The statement ended with Okoroafor saying that Emefiele had “no account in Dubai or anywhere in the world and would never convert the funds of CBN for personal use. Not in the past, not now and not ever” while urging Nigerians to disregard the audio and continue to trust that the Bank is doing everything it could to represent their interests in the best possible way.” He stated that efforts to malign the CBN governor’s character and integrity will never stand.

Though the bank threatened to ‘pursue every legal means to bring the perpetrators to justice’, nothing was heard of the matter till date.

It was not long thereafter that the CBN’s governor’s foray into the murky waters of politics became public knowledge. While Nigerians were not averse to his contesting political positions, all the more than a few persons asked for was for the chief monetary officer to resign his position, and squarely politics, but he blatantly refused. And sought court ruling to enable him run while retaining his office.
Emefiele’s continous involvement in scandals went on unabated with making Nigerians believing he wouldn’t survive the administration of former President Buhari. He was enmeshed in one scandal after another since his infamous declaration to run for the office of the presidency as a sitting public servant, contrary to the dictates of the Nigerian Constitution. His recalcitrant attitude to the ambition, even as calls were made by prominent Nigerians, even the generality of the public, for him to jettison the plans, put him on the bad pavilion of public discourse.
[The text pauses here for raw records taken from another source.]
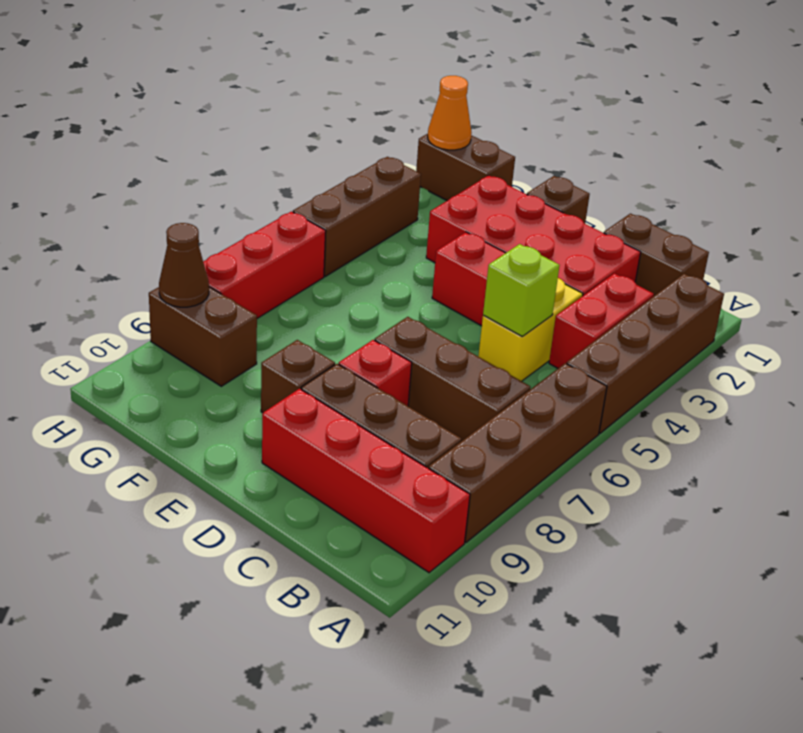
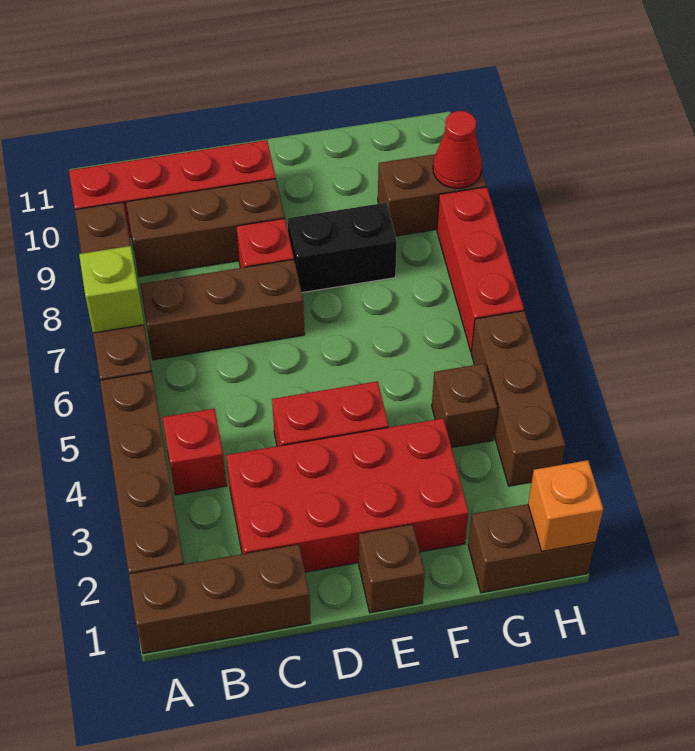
brown brick B1:C1 level 1 -> brown brick A1:C1 level 1
red brick B3:B4 level 1 -> red brick B4 level 1
yellow brick C4:C5 level 1 -> none
lime brick C5 level 2 -> lime brick A7 level 2
none -> black brick E8:F8 level 1
brown brick E9 level 1 -> brown brick G4 level 1
orange cone H1 level 2 -> orange brick H1 level 2
brown cone H9 level 2 -> red cone H9 level 2

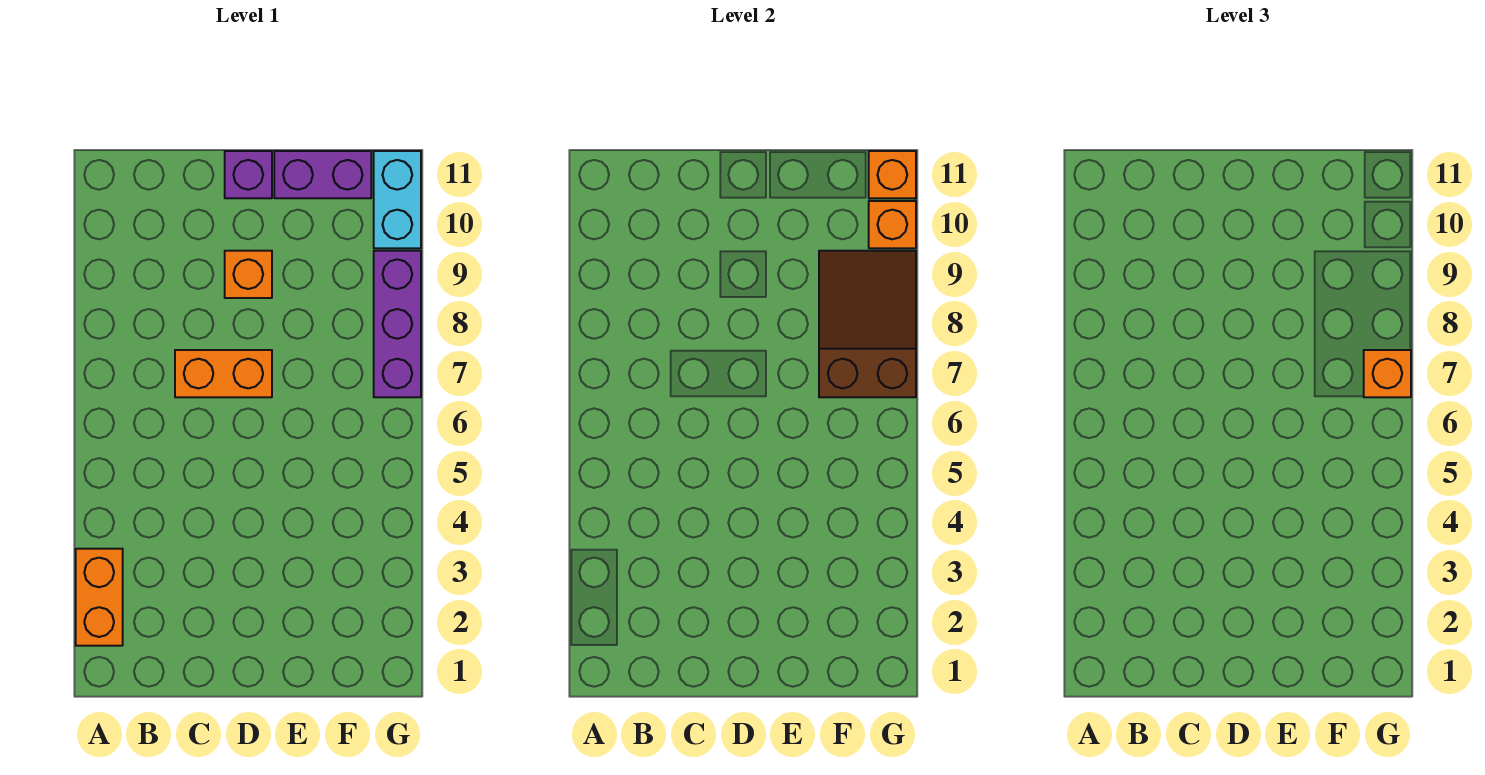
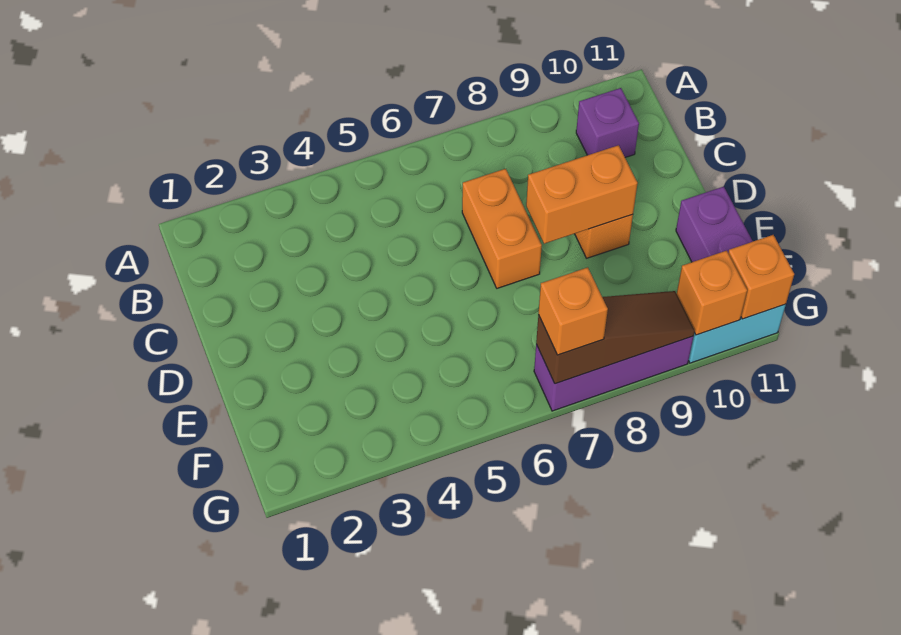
orange brick A2:A3 level 1 -> orange brick D8:D9 level 2
purple brick D11 level 1 -> purple brick B10 level 1
brown slope F7:G9 level 2 top 7 -> brown slope G7:G9 level 2 top 7

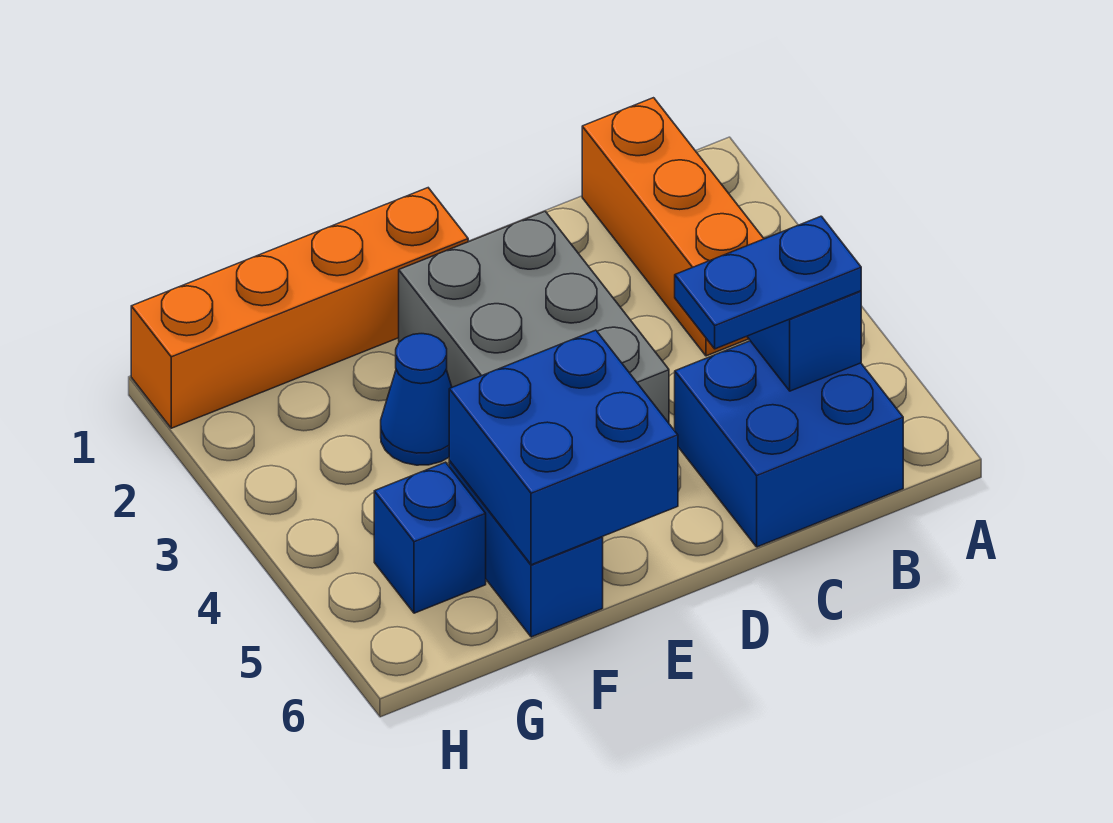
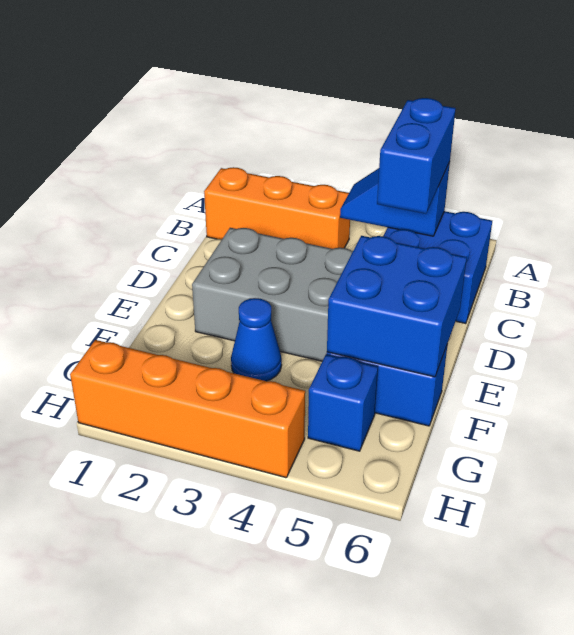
blue plate B5:C5 level 3 -> blue brick B5:C5 level 3
orange brick E1:H1 level 1 -> orange brick H1:H4 level 1

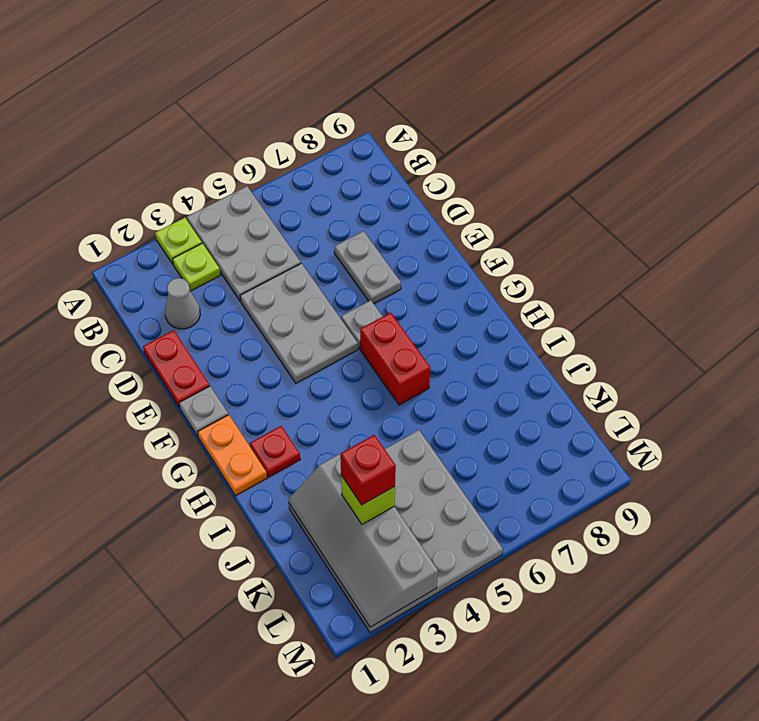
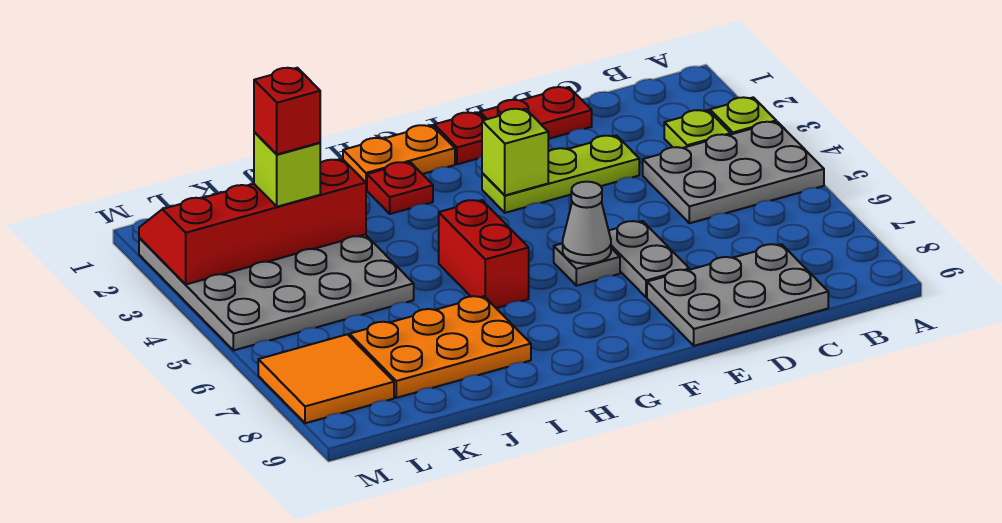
grey cone C2 level 1 -> grey cone F6 level 2
none -> lime plate D3:F3 level 1
grey plate D4:F5 level 1 -> grey plate C8:E9 level 1
grey plate D7:E7 level 1 -> grey plate E6:E7 level 1
grey plate F1 level 1 -> red plate F1 level 1
none -> lime brick F3 level 2
red brick G6:H6 level 1 -> red brick H5:H6 level 1
none -> orange plate I7:K8 level 1
grey slope J2:M3 level 2 top 3 -> red slope J2:M3 level 2 top 3
none -> orange tile L7:M8 level 1

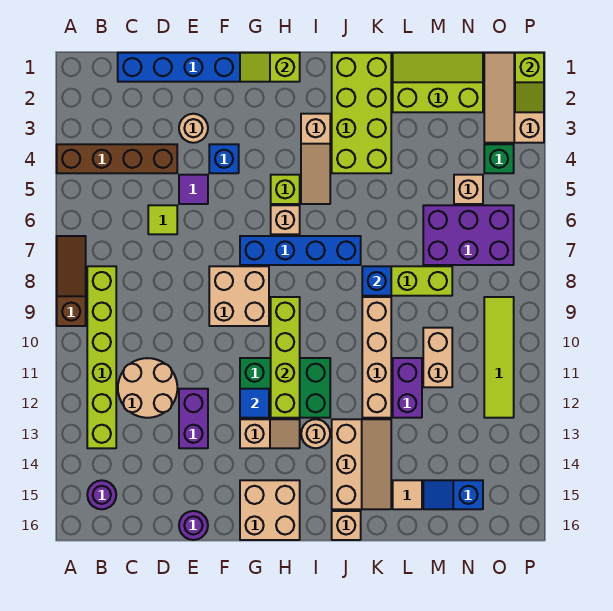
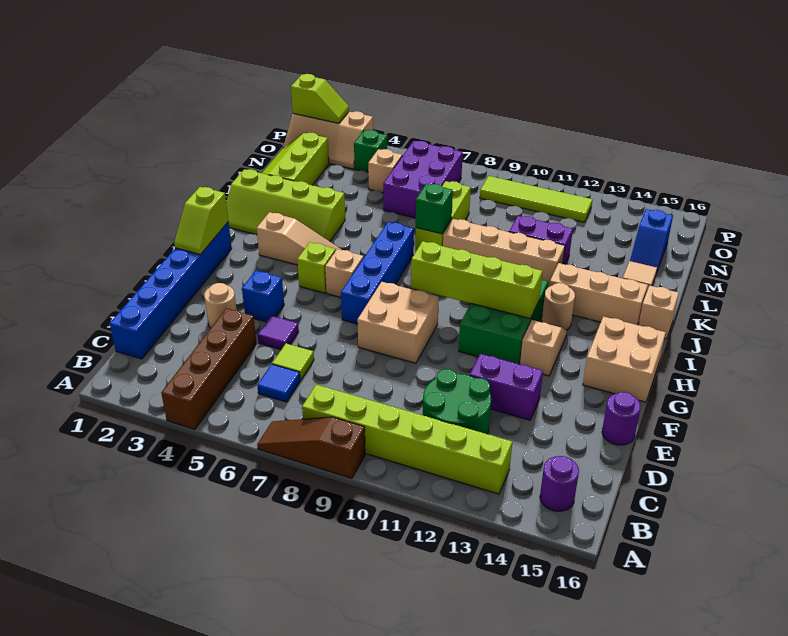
tan round brick C11:D12 level 1 -> green round brick C11:D12 level 1
blue tile G12 level 2 -> blue tile C6 level 1
lime brick J1:K4 level 1 -> lime slope J1:K4 level 1 top K
blue brick K8 level 2 -> green brick K8 level 2
tan brick M10:M11 level 1 -> none

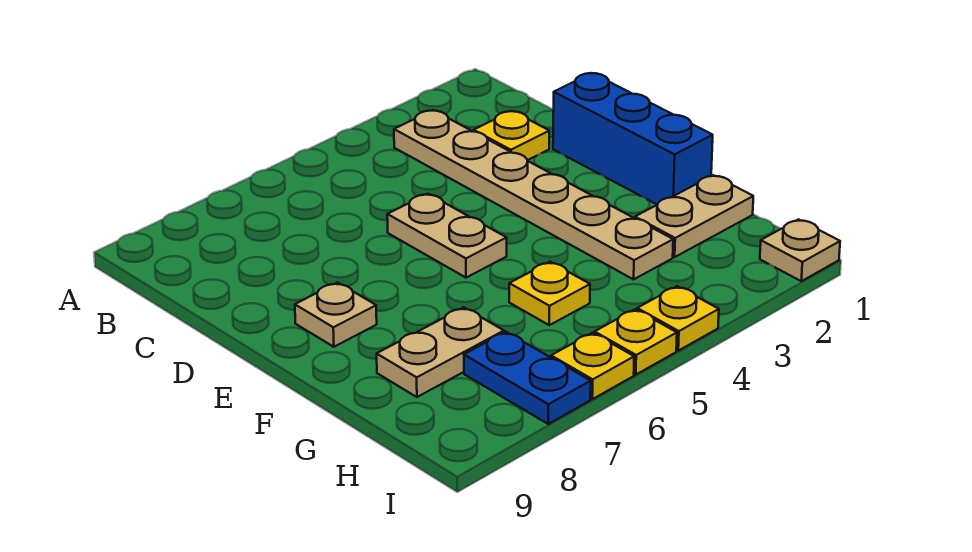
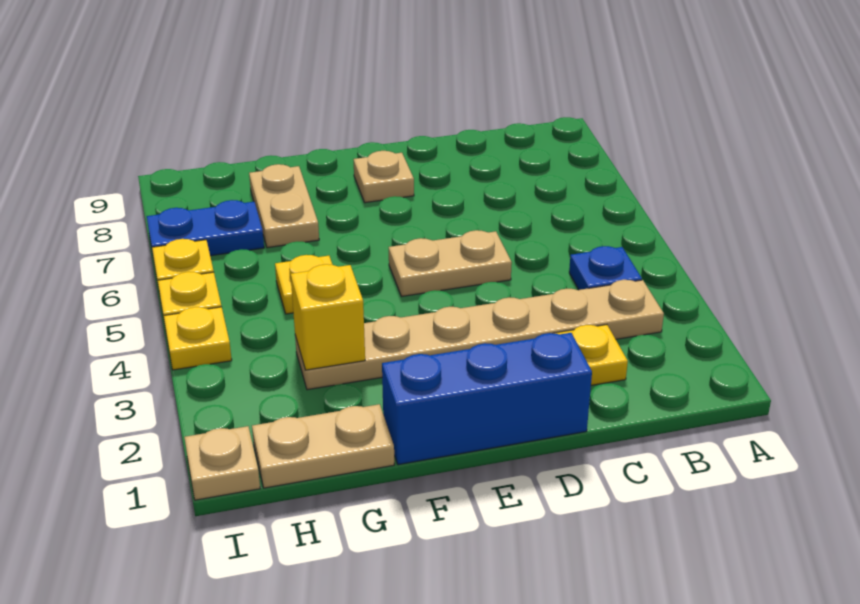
none -> blue plate B4 level 1
tan plate G1:G2 level 1 -> tan plate G1:H1 level 1
none -> yellow brick G3 level 2

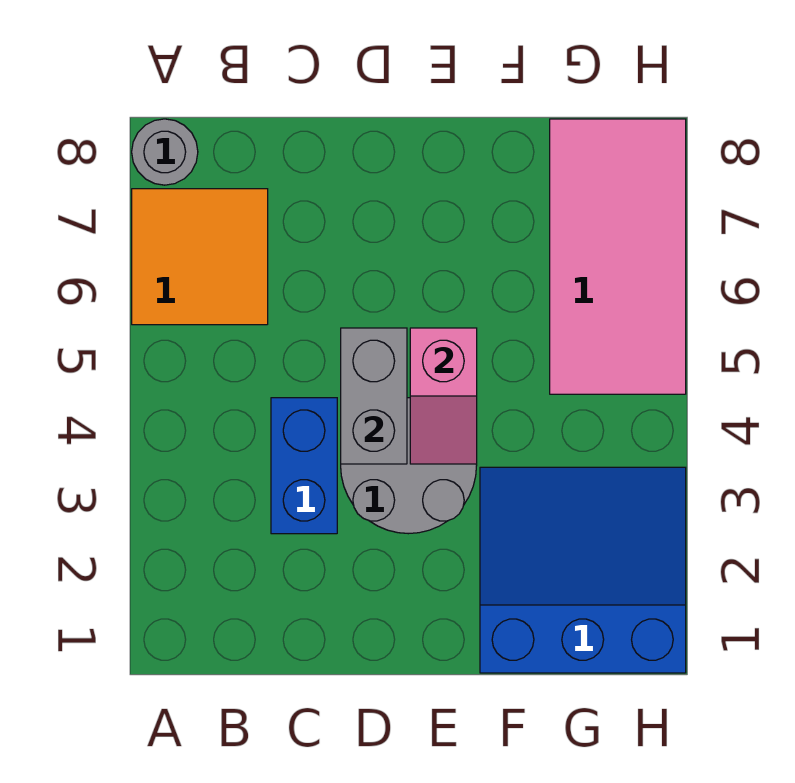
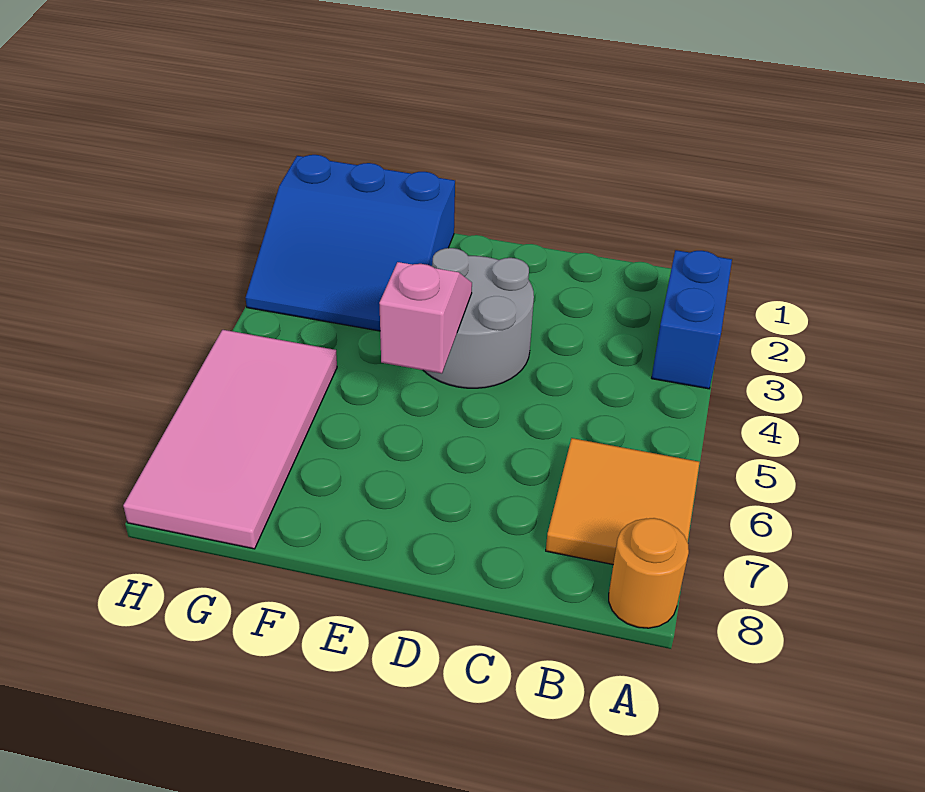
grey round brick A8 level 1 -> orange round brick A8 level 1
blue brick C3:C4 level 1 -> blue brick A2:A3 level 1
grey brick D4:D5 level 2 -> none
His inglorious handling of the economy that has seen the Naira continue a free fall did not help matters, and worse still the not-well-thought-out naira redesign process, leading to total withdrawal of cash in circulation, and driving Nigerians into untold suffering culminating into permanent disabilities for many and death for some.
However, the alleged crimes of Emefiele notwithstanding, he still deserves the application of the rule of law in his matter, but that has not been forthcoming as the DSS has held him incommunicado and disobeyed all court rulings on the issue.
A new development, which The Boss cannot immediately confirm alleged that the embattled Emefiele has been offered an opportunity of a plea bargain, demanding he submits N50 billion out of his supposed looted funds, and receive his release in exchange.
But observers believe that Emefiele’s endless search for justice will materialise, one day.